In this analysis, I will unpack historical instances of the SPX outpacing the RUT early in the year to see if there are potential implications. Is this discrepancy indicative of future market direction? Does it raise the possibility of small caps catching up, and ultimately outperforming the SPX going forward? Let’s explore below.
Large Caps Outperforming Small Caps
First, I am looking at SPX performance when it outperforms its small cap counterpart. The relative strength of the RUT compared to the SPX is 0.94, which is the third lowest reading from the last 45 years (1999 and 1997 were the two years with a lower reading). There have been 11 years in which the reading was 0.98 or less. The table below shows the SPX performance in these 11 years, compared to the other years since 1980, which is the second table below.
Large caps outperforming small caps through February has typically led to underperforming March returns (0.61% average compared to 1.06% return in other years). But the longer-term returns have been stellar. Over the next six months in these situations, the SPX averaged a 10.5% return, with 91% of the returns positive. In other years, the SPX averaged a return of 3.4% over the next six months, with 67% positive. The rest show the SPX gaining about 18% on average when large caps have beaten small caps, compared to a 6.2% return otherwise.

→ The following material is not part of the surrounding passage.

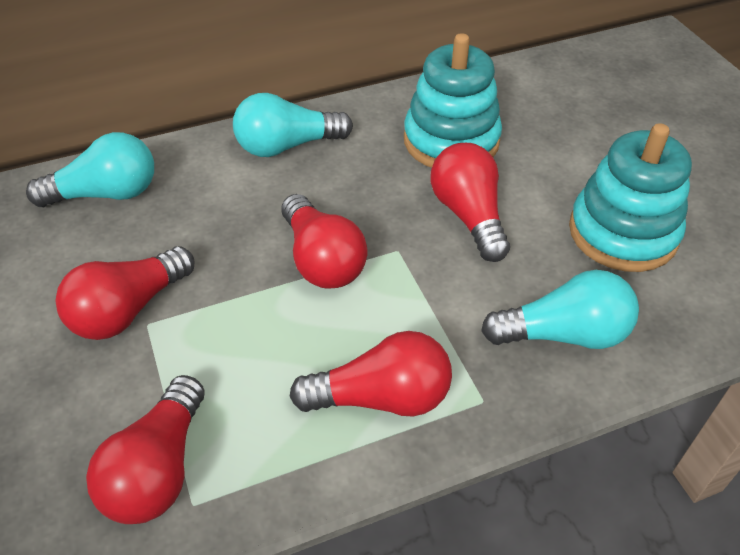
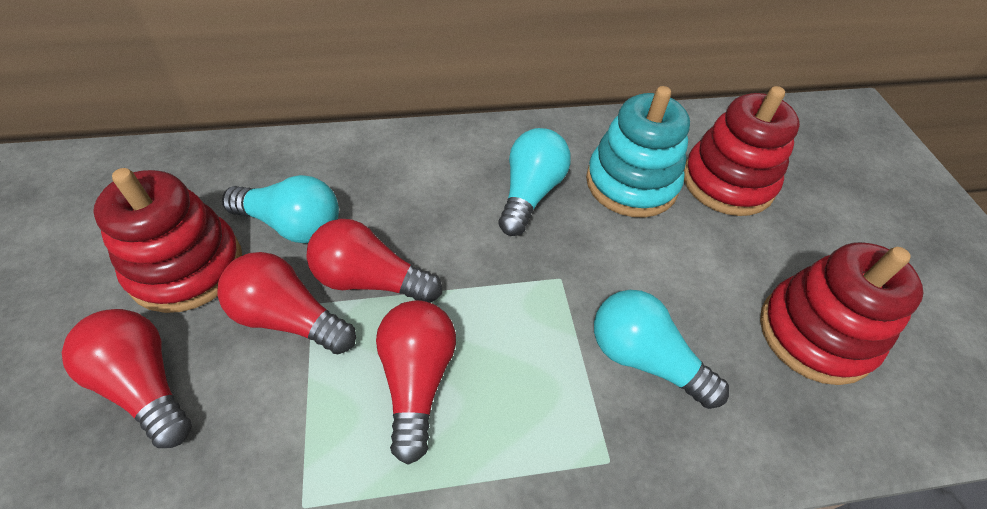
red light bulb: 5 -> 4
red stacking toy: 0 -> 3
turquoise stacking toy: 2 -> 1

Next, I have the same data for the RUT, indicating it’s the same with the small cap stocks. When large caps have been outperforming through February, the RUT sees a poor March return, but excellent returns for the remainder of the year. The longer term returns for the RUT are nearly identical to the SPX returns. If you use this information as a guide, you will want to be holding stocks, regardless of whether they are large caps or small caps.
Most Similar Years
In the analysis above, we see how the SPX and RUT perform after the large caps outperform the small caps through the first two months of the year. Those 11 returns above, where the RUT had a low relative strength, don’t return years that are much like this year, however.
For example, it includes 2009, in which both indexes fell more than 18% in the first two months, and 2020 in which they both fell over 8.5%. Below, I separate the returns which are closest to the returns of this year’s SPX and RUT. From those years are below, 1997 stands out as the comparable to this year when it comes to the SPX and RUT year-to-date return through February.
In 1997, the SPX was up 6.8% through February, and the RUT was down 0.7%. That March was rough, followed by an impressive April through December. Hopefully there is something to this pattern, because the four years which mostly resemble this year — as far as the SPX and RUT return through February goes — have brought on double-digit returns for the rest of the year each time.